### Work to be completed
What you need to produce from the material below is an exact transcription of the lines from the one with "text: (902, 234) -> (1282, 866), moved" through the one with "text: (445, 673) -> (550, 1317), moved", both included, and no other line.

-- Opening Marker --

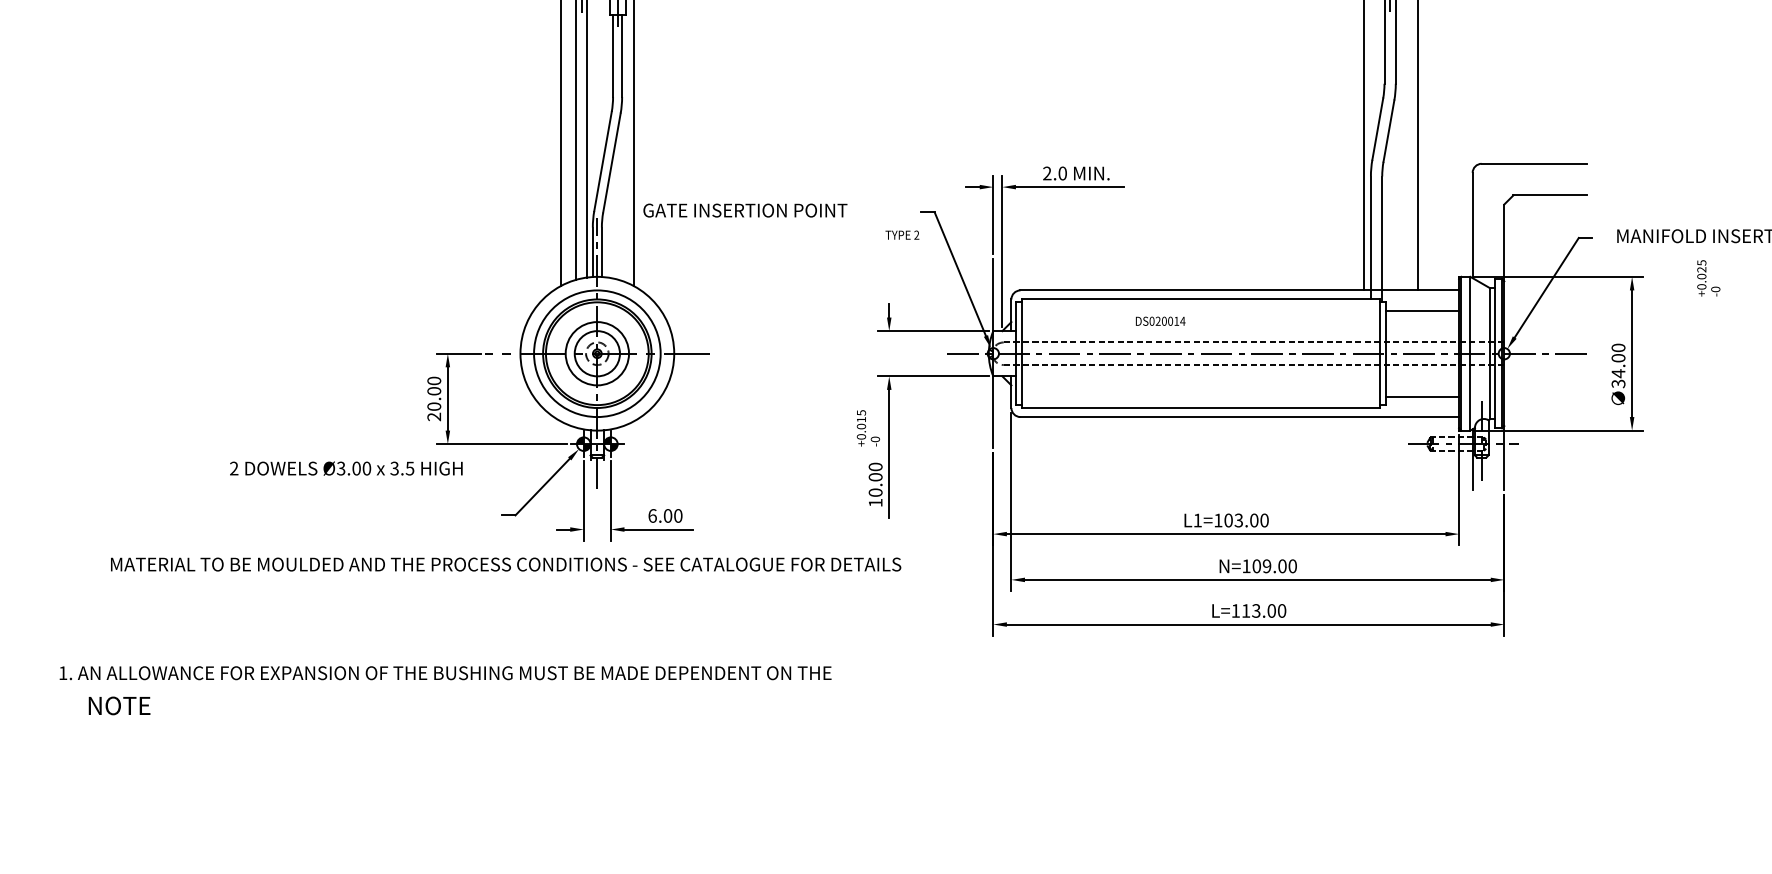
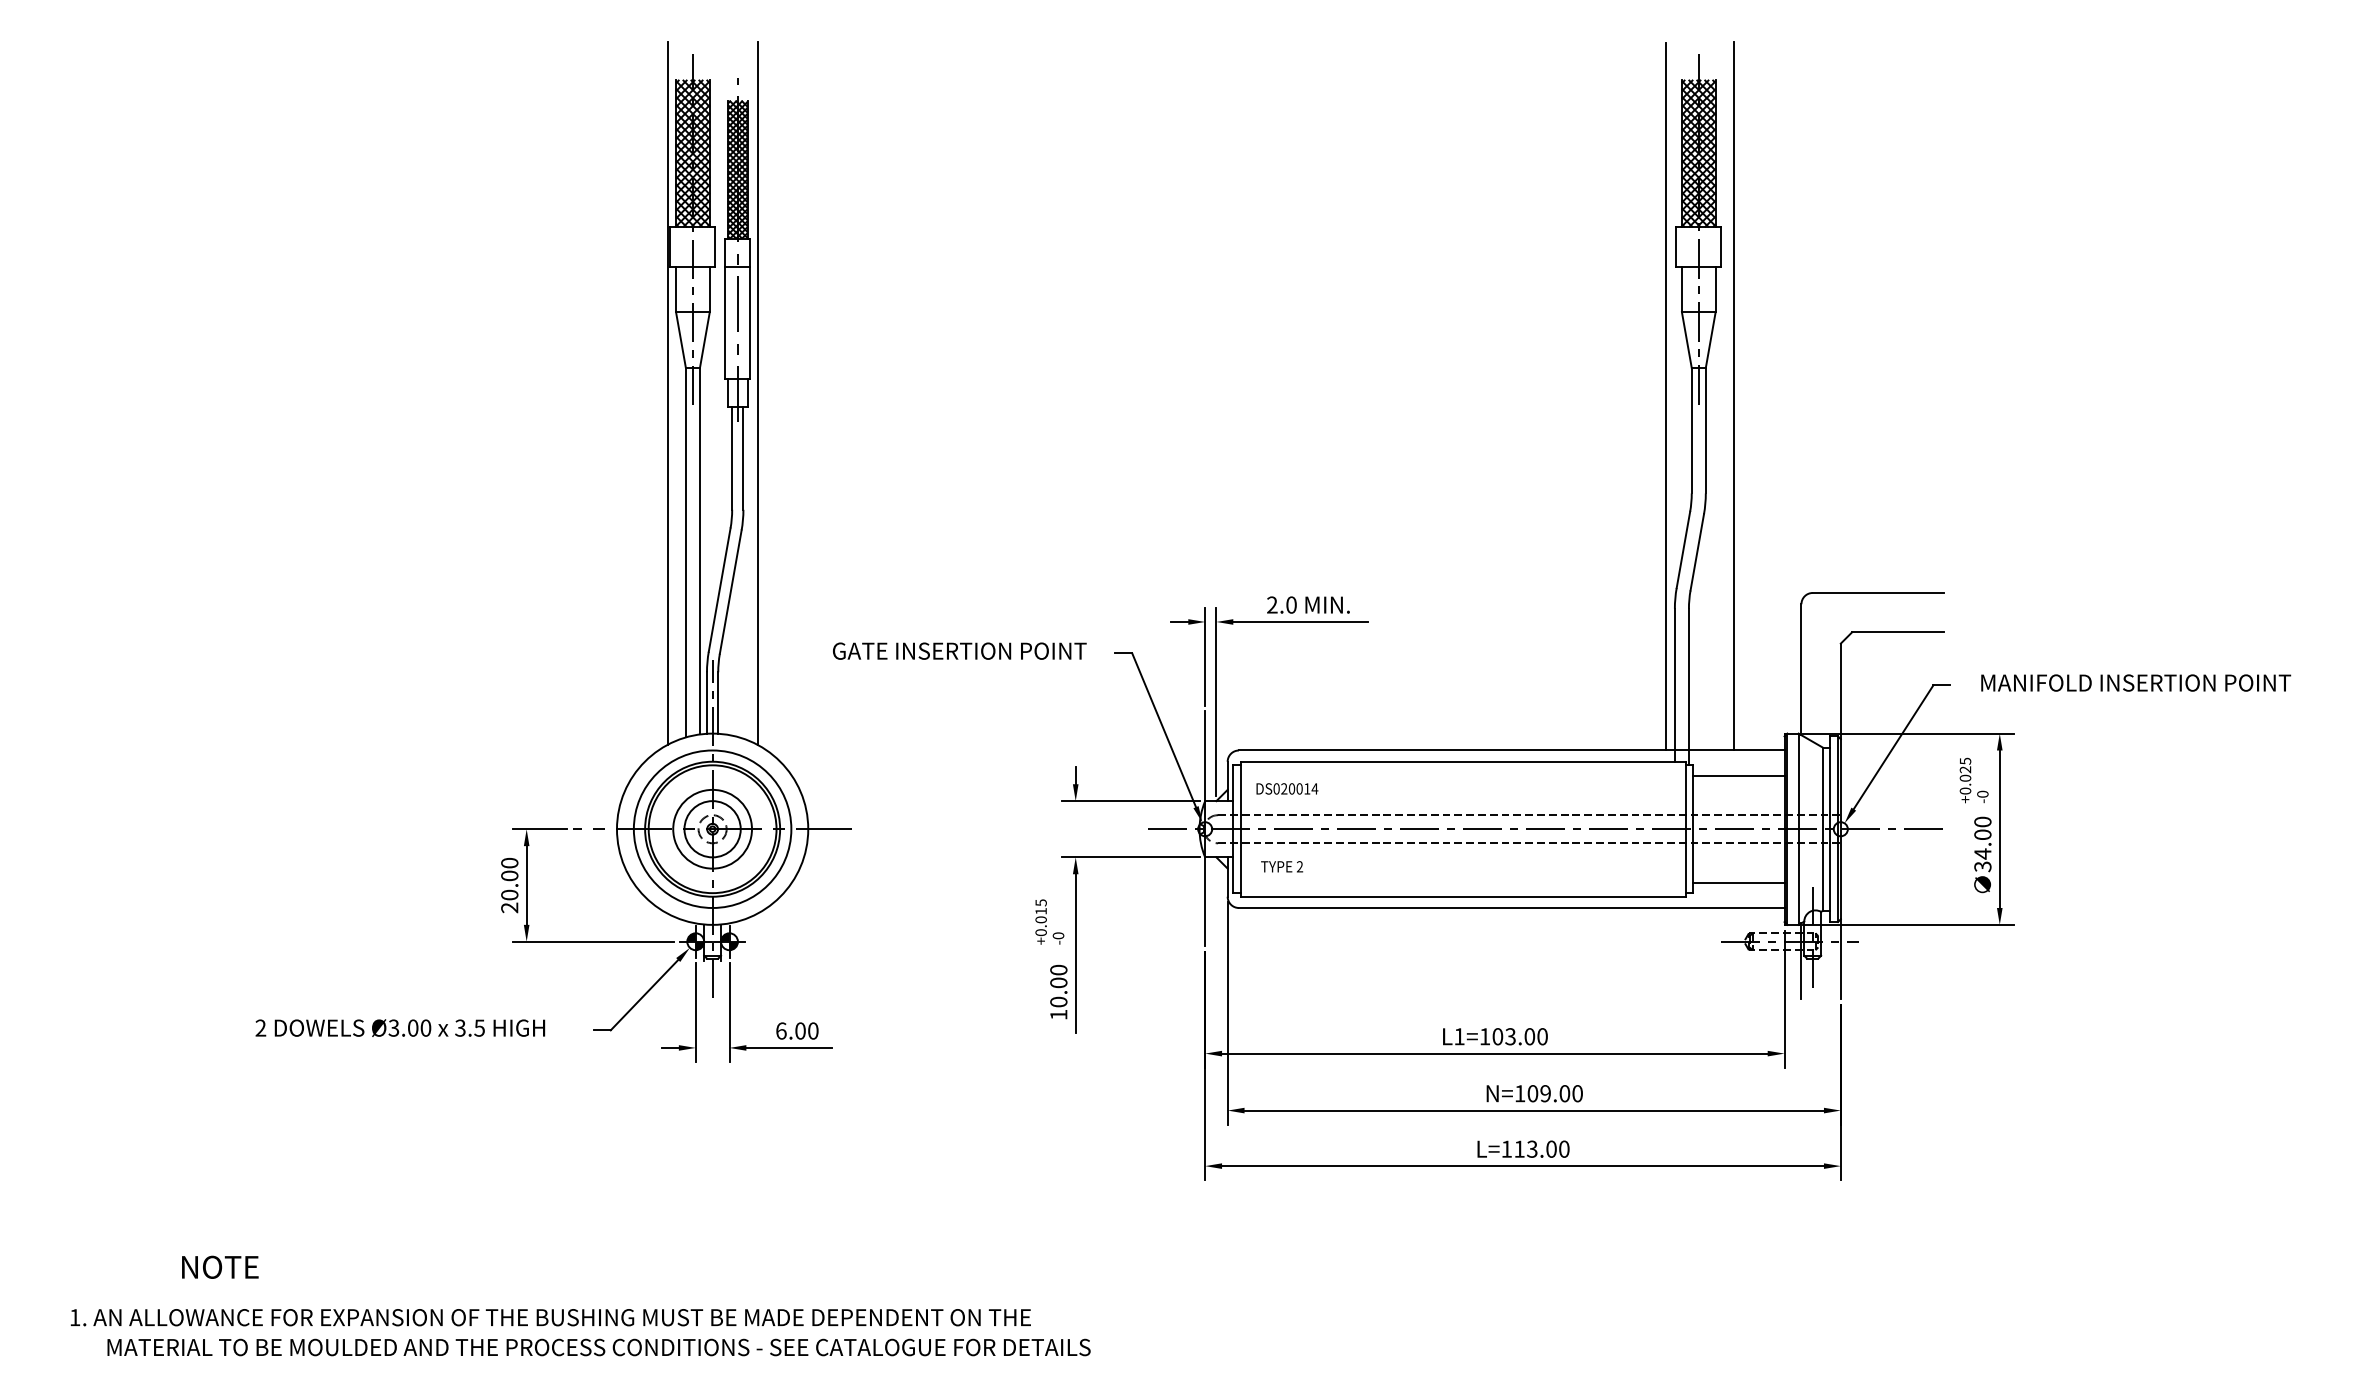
text: (745, 210) -> (959, 650), moved
text: (902, 234) -> (1282, 866), moved
text: (1708, 278) -> (1973, 780), moved
text: (1160, 320) -> (1287, 788), moved
text: (346, 468) -> (400, 1027), moved
text: (505, 564) -> (598, 1347), moved
text: (445, 673) -> (550, 1317), moved
text: (119, 705) -> (220, 1266), moved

-- Closing Marker --

### Solution to this task
text: (902, 234) -> (1282, 866), moved
text: (1708, 278) -> (1973, 780), moved
text: (1160, 320) -> (1287, 788), moved
text: (346, 468) -> (400, 1027), moved
text: (505, 564) -> (598, 1347), moved
text: (445, 673) -> (550, 1317), moved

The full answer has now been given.